PORADY (stan wiedzy na listopad 2017)

    • „szczyt” nie tak prosto znaleźć. Cały ten teren to stare wyrobisko kopalni odkrywkowej, po prawdzie wcale nie jestem pewien czy ukształtowanie terenu (sztucznie lub naturalnie) się nie zmienia… W naszym punkcie był ten słupeczek, oklejony teraz vlepkami, ale ile to przetrwa, kto wie… Mój gps wskazał koordynaty 50.72969 N i 58.18916 E.
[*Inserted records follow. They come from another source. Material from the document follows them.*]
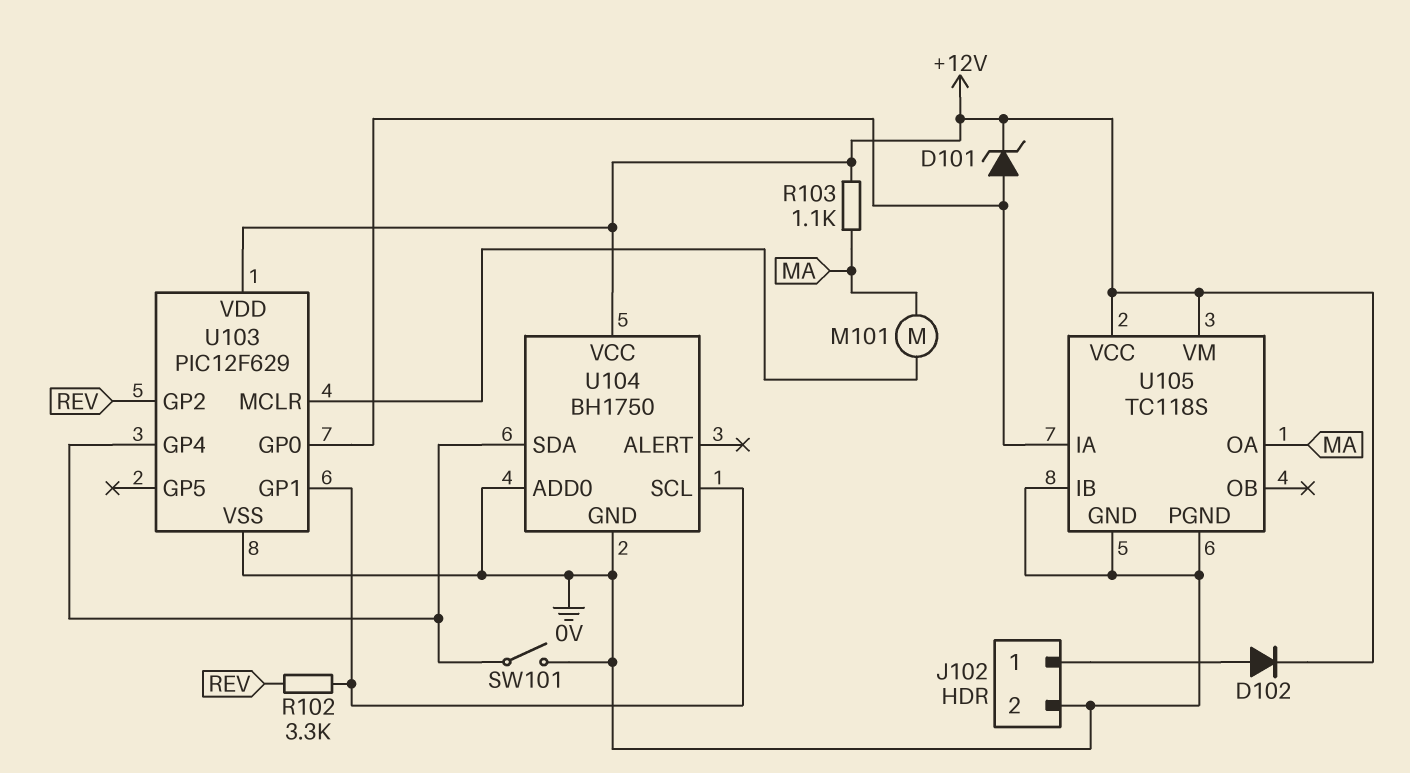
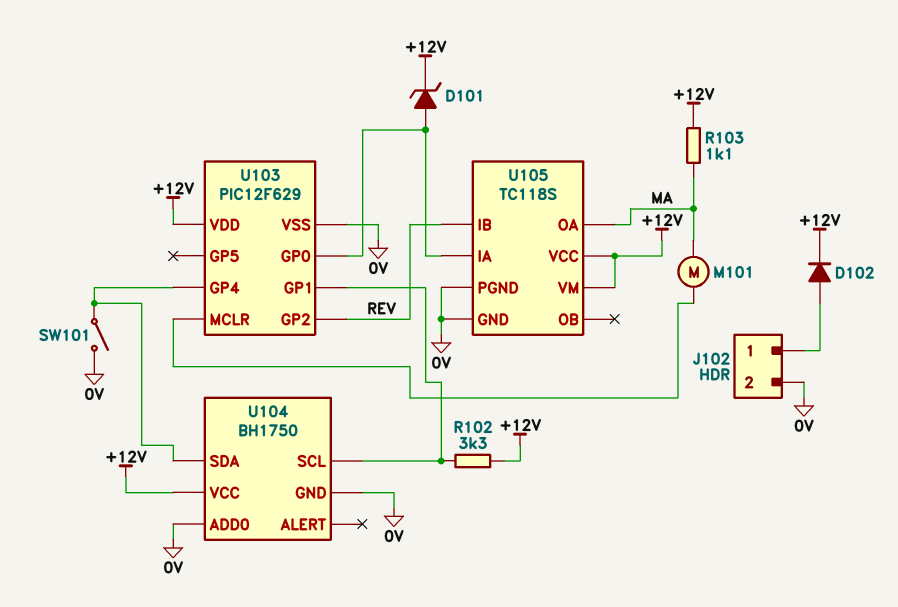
R102: 3.3k (REV, U103/GP1) -> 3.3k (+12V, U103/GP1)
U105 pin IB: 0V -> REV

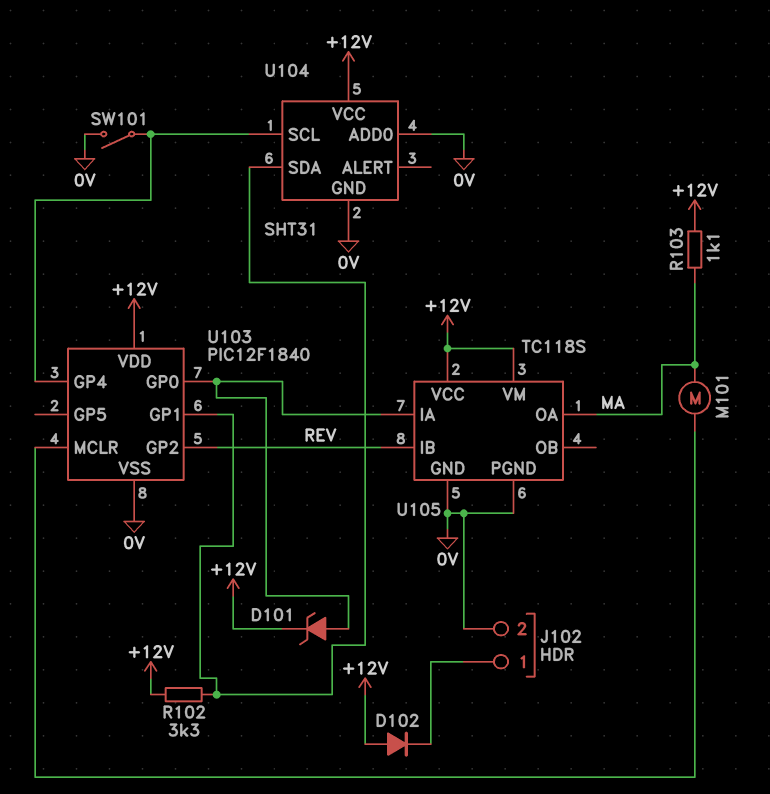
D102: diode (A J102/1, K +12V) -> diode (A +12V, K J102/1)
U103: PIC12F629 -> PIC12F1840
U104: BH1750 -> SHT31
U104 pin SCL: U103/GP1 -> U103/GP4
U104 pin SDA: U103/GP4 -> U103/GP1

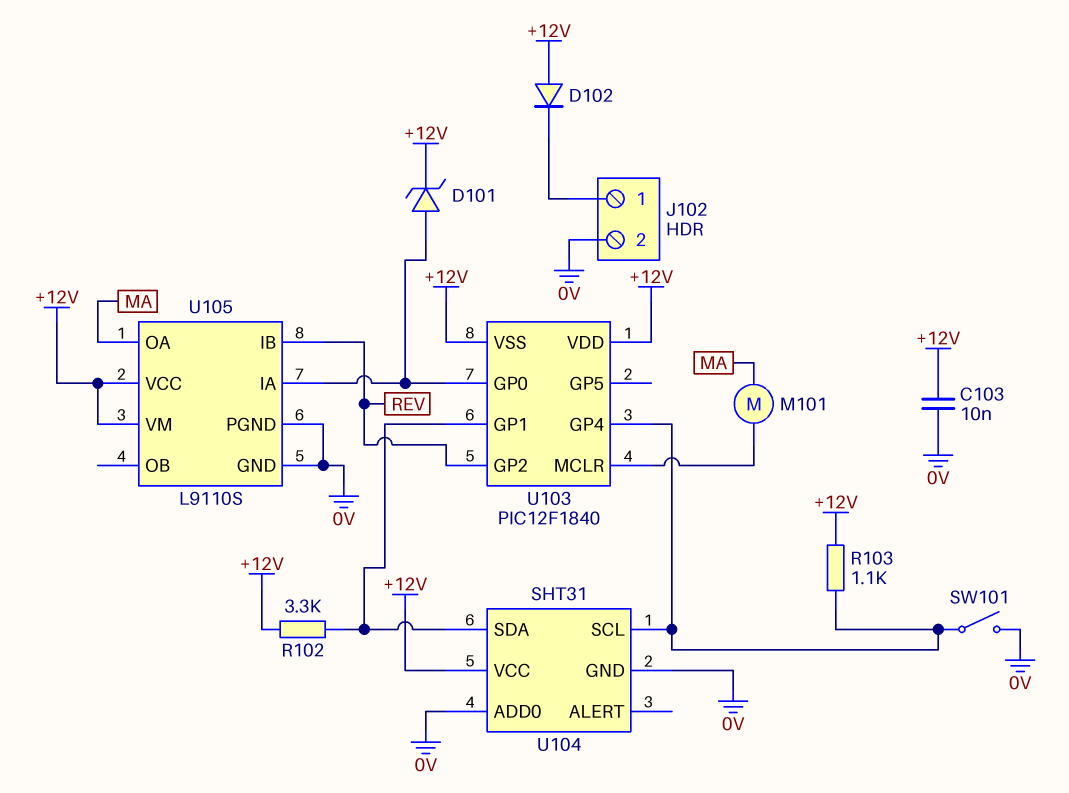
C103: none -> 10nF (+12V, 0V)
R103: 1.1k (+12V, MA) -> 1.1k (+12V, U103/GP4)
U103 pin VSS: 0V -> +12V
U105: TC118S -> L9110S

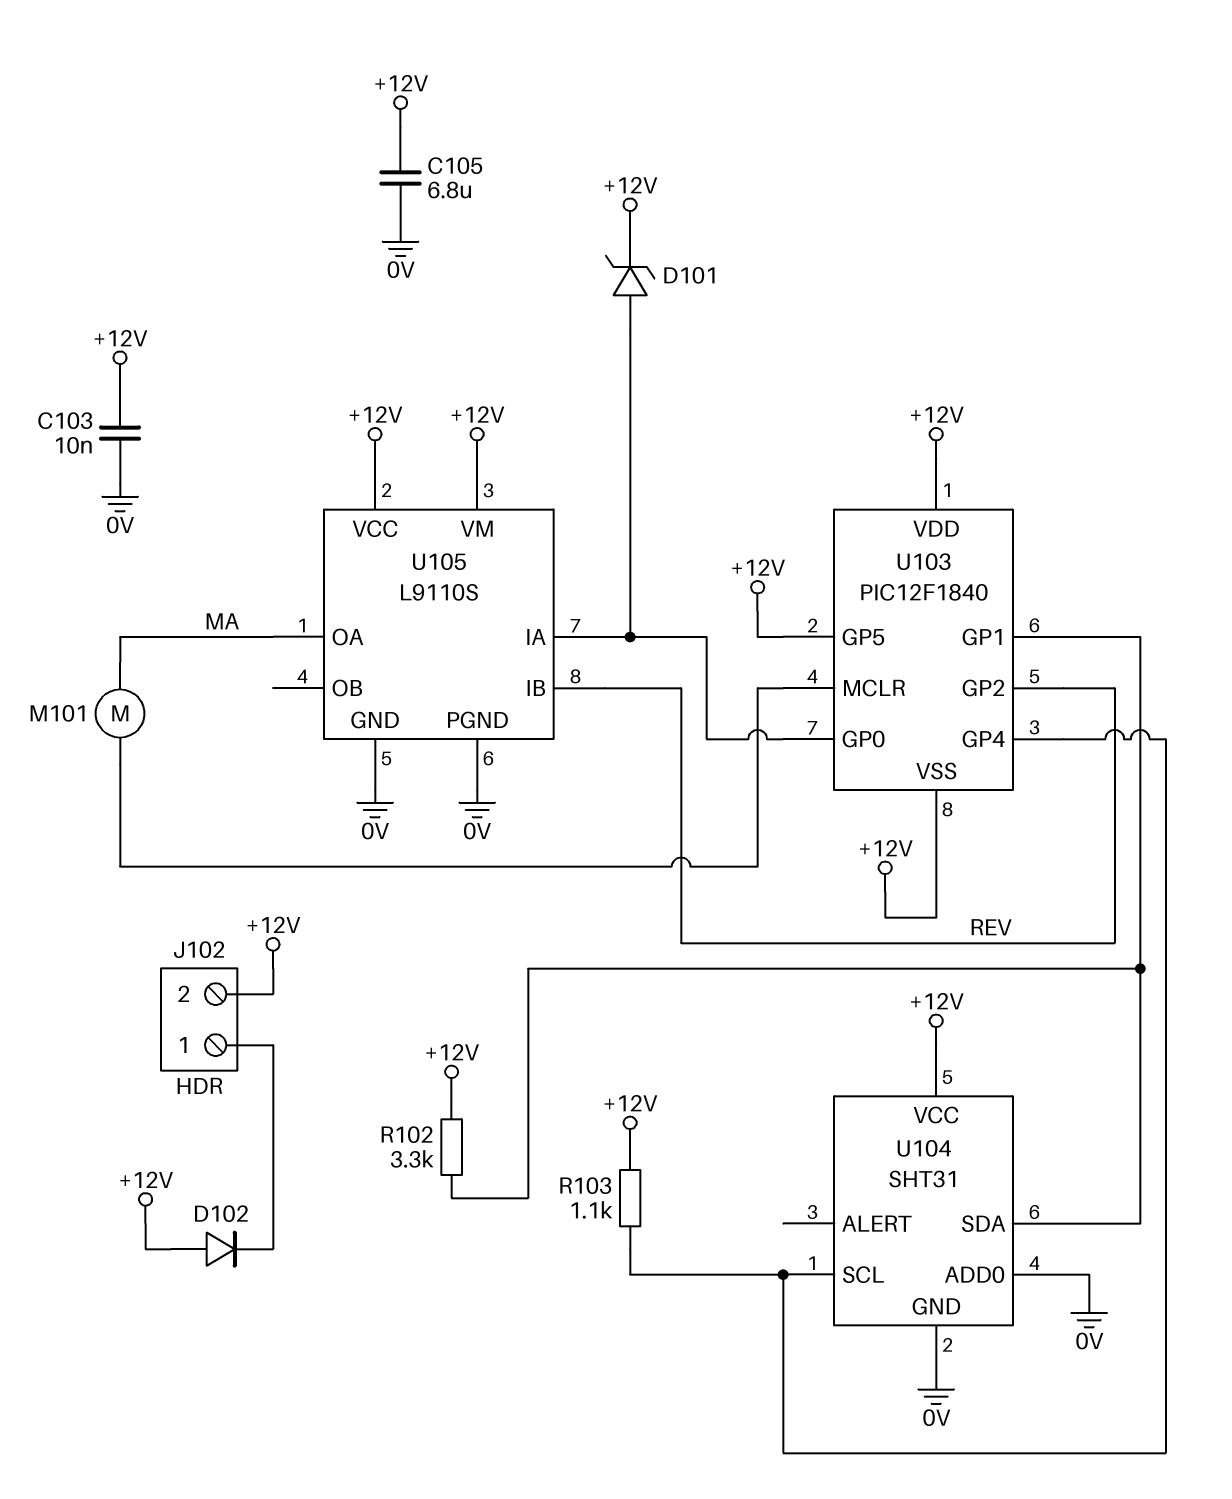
C105: none -> 6.8uF (+12V, 0V)
J102 pin 2: 0V -> +12V
SW101: switch (0V, U103/GP4) -> none
U103 pin GP5: none -> +12V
    • Po tej przygodzie jestem sceptycznie nastawiony do tego akurat klejnotu. Jakoś nie chce mi się wierzyć, by ktokolwiek kiedykolwiek przemierzył cały ten ogromny step z uwzględnieniem dokładnego przebiegu granicy europejsko-azjatyckiej i ustalił, że akurat „tam” jest najwyżej. Może tak, może nie, równie dobrze sto kilometrów głębiej może być 530 m n.p.m. ja w każdym razie oświadczam, że nikogo z Kazachstanu rozliczać nie będę 😉
    • lecąc przez Szeremietiewo trzeba sobie zabezpieczyć sporo czasu (duże odległości na lotnisku i sporo zabierających czas punktów kontrolnych). Dobrze jest też wybadać przed lotami, jak to jest z tym bezwizowym pobycie na lotnisku, by nie przeżywac takich nerwów jak my
    • Można poszukać opcji bez przesiadki w Rosji (np. przez Stambuł), ale wtedy z Polski to raczej trzy loty, nie dwa. Można też dostać się koleją (tak jak pierwsi znani polscy zdobywcy, czyli m.in. Krzysztof Kapes-Kowalski i Krzysztof Jankowski
    • na lotnisku nie stwierdzono żadnej wypożyczalni samochodów, jest za to dużo chętnych „wozitieli”. Polecamy naszego Bika, telefon do niego to +7777 660 8875. Przynajmniej będzie bez zdziwienia wiedział gdzie jechać 😉
    • od 2017 roku do Kazachstanu obywatele Polski nie potrzebują wiz. Dobrze jednak zawsze sprawdzić ten status przed podróżą.